Так началось их новое - общее - житьё. Даша каждый день приезжала к бабушке, рассказывала, как восстанавливает документы, как юристы помогают ей вернуть квартиру. Валентина Семёновна расцвела - она снова начала вязать (Ольга принесла ей спицы и пряжу), даже организовала в доме престарелых небольшой "кружок" для тех, кто хотел научиться.

А однажды утром Даша пришла с радостной новостью - суд признал сделку с квартирой недействительной! Виктора посадили за мошенничество, а ей вернули право на жильё.

"Бабушка, как только оформлю все бумаги, сразу тебя заберу!" - радостно говорила Даша, разворачивая кулёк с пирожками, которые сама испекла.

Валентина Семёновна улыбалась, гладя внучку по руке:
"Не спеши, родная. Я тут привыкла. И Анфиска мне как сестра стала. Ты лучше приходи почаще, да про свою новую работу рассказывай."

Но судьба распорядилась иначе. В ту ночь Валентина Семёновна уснула с улыбкой - и не проснулась. Утром Матрёна нашла её лежащей на боку, с фотографией Даши в руках. На лице старушки застыло выражение покоя и счастья.

Когда приехала Даша, Ольга боялась, что та не выдержит горя. Но девушка, выплакавшись, твёрдо сказала:

"Я знаю, бабушка умерла счастливой. Она знала, что у меня всё наладилось. И я... я буду жить так, чтобы ей не было стыдно за меня."

На похороны пришли все обитатели дома престарелых - Валентина Семёновна успела стать для многих из них настоящим другом. А когда гроб опускали в землю, Даша бросила в могилу кусочек связанного бабушкой шарфа - тёплого, мягкого, такого же доброго, как и её руки.

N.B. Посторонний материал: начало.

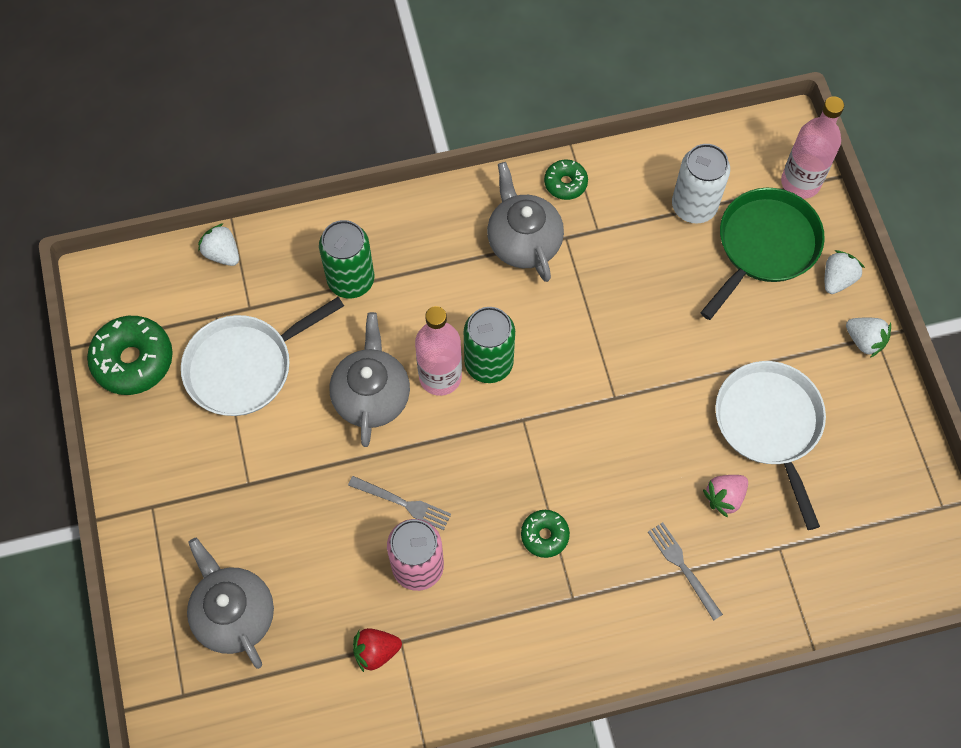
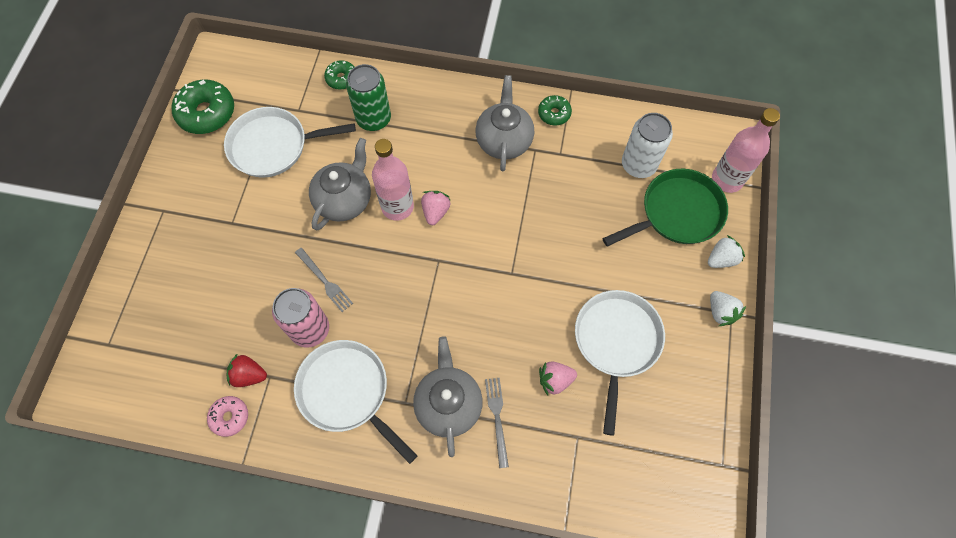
camera: 25 degrees right, 0 degrees up
(222, 253) = (301, 69): white strawberry -> none
(234, 614) = (172, 305): grey teapot -> grey teapot (448, 404)
(381, 708) = (230, 417): none -> pink donut
(488, 363) = (435, 212): green can -> pink strawberry
(500, 617) = (347, 392): none -> white pan
(544, 535) = (409, 348): green donut -> green donut (341, 78)

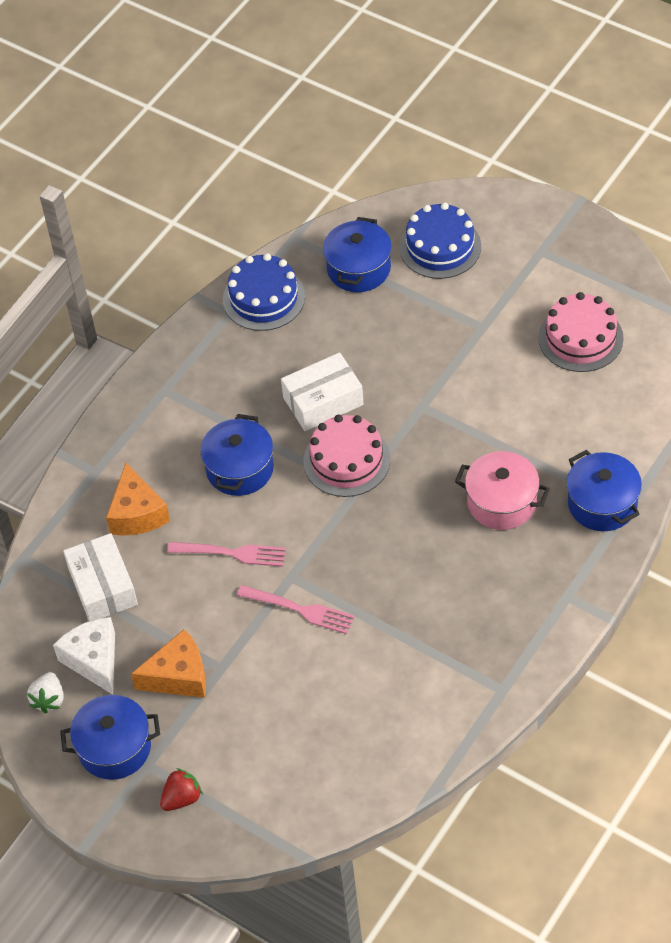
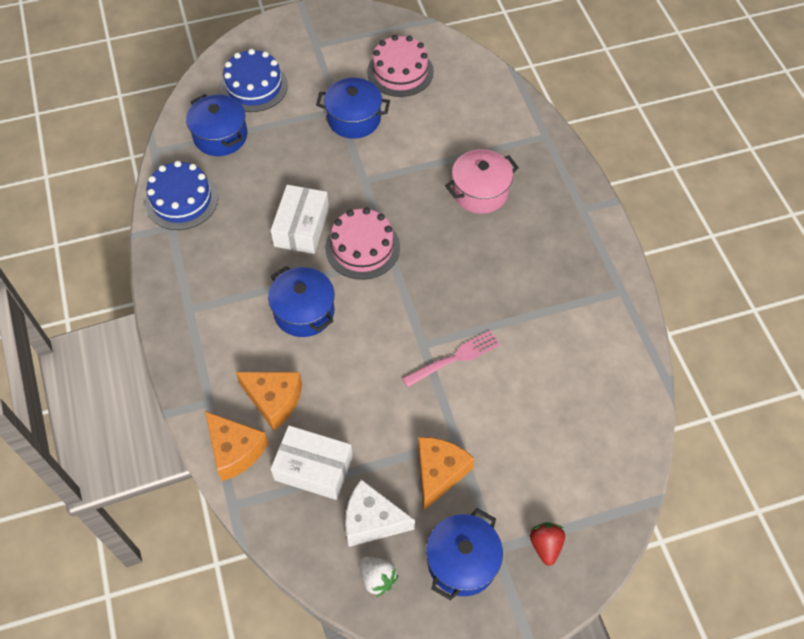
camera: 55 degrees left, 5 degrees up
(69, 522) = (235, 450): none -> orange cheese
(232, 553) = (368, 366): pink fork -> none
(602, 503) = (531, 145): blue pot -> blue pot (354, 119)

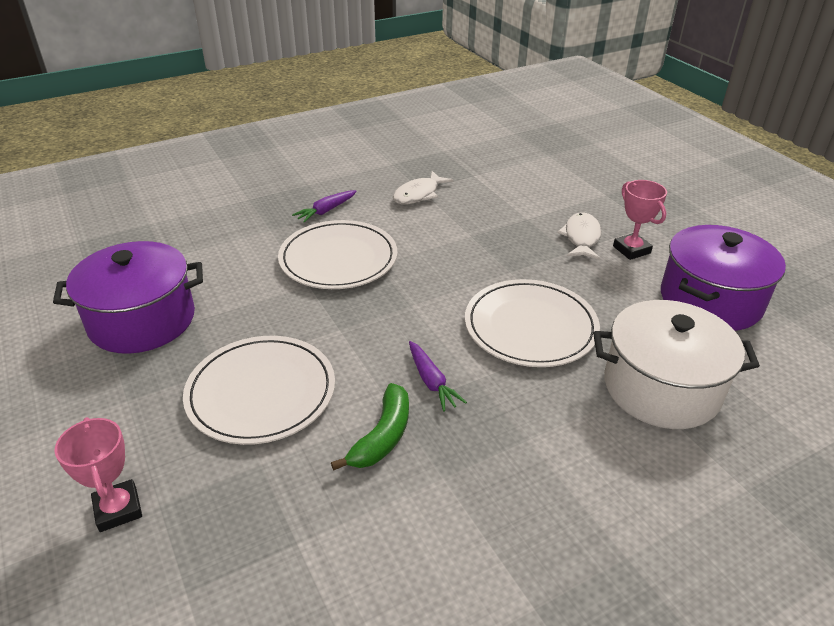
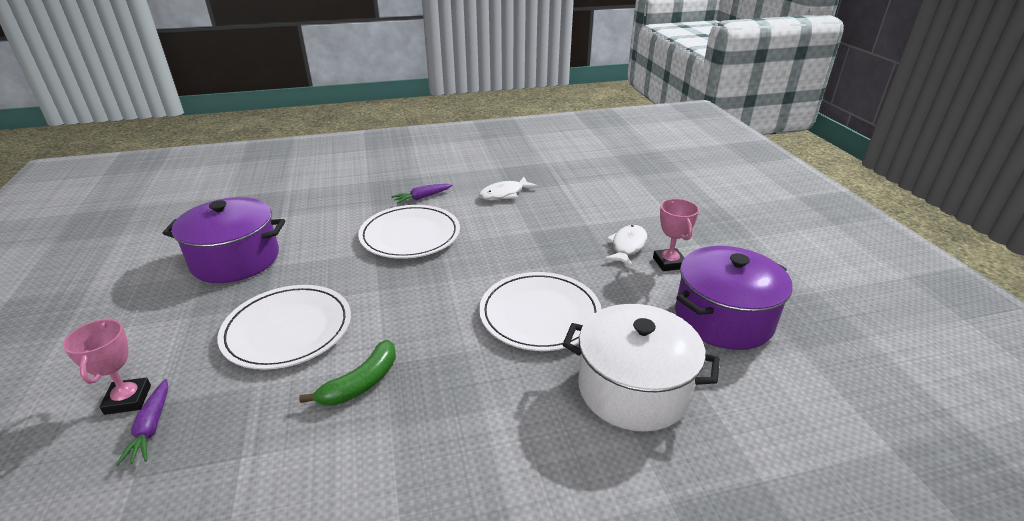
camera: 15 degrees right, 5 degrees down
(431, 381) = (428, 345): purple carrot -> purple carrot (151, 427)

Теперь Ольга продолжает работать волонтёром. Даша иногда приходит к ней помогать - они вместе развозят передачи одиноким старикам. И когда Ольга видит, как Даша ласково разговаривает с пожилыми людьми, ей кажется, что где-то там, в другом мире, Валентина Семёновна улыбается, глядя на свою внучку. Настоящую, любящую, вернувшуюся домой.